Be prepared to welcome new clients: many family planning clinics note that offering PrEP services has attracted new clients, particularly cisgender men and transgender people. This influx provides an opportunity to examine how to best provide sexual and reproductive health services to clients across the gender spectrum, tailoring specific services to the needs of diverse populations. How to best provide PrEP to these groups in the family planning setting is unknown, but family planning providers can rely on emerging implementation experience from clinics already providing services to these populations [26, 27].
Identifying your role in PrEP implementation for U.S. women
Integrating PrEP services into family planning care does not require PrEP provision on day one. Rather, some clinics may start by offering information about PrEP – when taking a sexual history, when doing HIV or STI testing, or in waiting rooms or in clinic bathrooms. Ideally, clinics providing only information would also identify a PrEP provider in the community where patients can be referred for PrEP provision. If clinics can’t identify a provider, national directories of PrEP service providers such as PleasePrEPMe.org and PrEPlocator.org are published online and updated frequently. Over time, clinics can develop relationships with those providers to facilitate warm handoffs of patients, as well as potentially request trainings for clinic staff. Many jurisdictions around the country are developing navigation programs to help potential PrEP clients connect with providers, assure coverage for medical services, access medication, and support adherence to medications and clinic visits. Navigation services have proven cost-effective and may further facilitate PrEP provision in family planning clinics located in areas of high HIV incidence. Finally, some clinics may be ready to launch onsite PrEP provision, and can continue to inform best practices of PrEP provision for women.
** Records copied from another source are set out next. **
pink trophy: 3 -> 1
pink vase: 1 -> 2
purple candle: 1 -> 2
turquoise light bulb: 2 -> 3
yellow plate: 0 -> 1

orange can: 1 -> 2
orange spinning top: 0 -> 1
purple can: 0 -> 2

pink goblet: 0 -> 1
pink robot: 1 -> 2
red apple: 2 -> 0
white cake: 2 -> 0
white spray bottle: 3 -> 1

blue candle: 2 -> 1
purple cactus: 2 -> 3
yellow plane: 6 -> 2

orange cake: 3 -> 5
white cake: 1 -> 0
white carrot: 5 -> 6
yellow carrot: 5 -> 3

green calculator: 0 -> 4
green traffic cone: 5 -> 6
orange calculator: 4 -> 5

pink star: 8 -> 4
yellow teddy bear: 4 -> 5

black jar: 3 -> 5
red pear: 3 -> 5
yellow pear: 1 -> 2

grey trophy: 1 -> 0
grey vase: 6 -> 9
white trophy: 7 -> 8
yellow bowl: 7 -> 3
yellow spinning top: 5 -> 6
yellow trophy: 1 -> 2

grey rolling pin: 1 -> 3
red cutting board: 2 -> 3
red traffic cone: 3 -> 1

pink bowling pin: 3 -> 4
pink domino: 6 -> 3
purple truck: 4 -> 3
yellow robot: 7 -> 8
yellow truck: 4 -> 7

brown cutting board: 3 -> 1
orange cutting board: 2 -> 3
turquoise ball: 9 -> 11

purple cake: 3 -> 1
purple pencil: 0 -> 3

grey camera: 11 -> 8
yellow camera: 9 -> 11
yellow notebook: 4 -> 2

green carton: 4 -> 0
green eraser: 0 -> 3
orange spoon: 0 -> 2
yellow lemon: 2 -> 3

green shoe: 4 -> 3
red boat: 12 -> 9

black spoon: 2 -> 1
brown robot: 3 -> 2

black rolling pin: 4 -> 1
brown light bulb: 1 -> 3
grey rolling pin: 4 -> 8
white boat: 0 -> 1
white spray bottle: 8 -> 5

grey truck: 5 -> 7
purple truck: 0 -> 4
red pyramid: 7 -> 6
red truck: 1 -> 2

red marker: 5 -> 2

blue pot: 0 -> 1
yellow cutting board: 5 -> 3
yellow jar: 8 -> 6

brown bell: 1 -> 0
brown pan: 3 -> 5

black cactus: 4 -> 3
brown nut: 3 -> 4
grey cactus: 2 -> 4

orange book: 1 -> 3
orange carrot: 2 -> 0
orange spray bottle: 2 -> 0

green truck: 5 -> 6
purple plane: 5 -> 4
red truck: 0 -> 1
Robust PrEP programming may require additional staffing, funding strategies such as utilization of 340B pricing (a US federal government program that requires drug manufacturers to provide outpatient drugs to HRSA-supported health centers, Medicare/Medicaid Disproportionate Share Hospitals and some other safety net providers at significantly reduced prices), and advocacy for additional funds to support PrEP service provision, particularly in regions of the country where family planning centers are the only means of accessing comprehensive sexual and reproductive health care.
Conclusion
Despite real and perceived barriers to integrating PrEP into family planning care, providing PrEP services, ranging from education to onsite provision, is not only possible, but an important component of providing high-quality sexual and reproductive healthcare to women. Moreover, family planning providers not only have many of the necessary skills, but are leading experts in offering sexual and reproductive health prevention options to women. Looked at another way, the consequences of inaction are profound and may result in 1) increasing disparities as women of color continue to carry the burden of HIV among women in the U.S. 2) increasing distrust as women realize that they were not provided with comprehensive HIV prevention services, and 3) increasingly siloed sexual and reproductive healthcare for women.
With our commitments to improving sexual and reproductive healthcare and to health equity, family planning providers are uniquely qualified to advance implementation of PrEP for women. As a community, it is our responsibility to provide comprehensive sexual health services to women, including HIV prevention.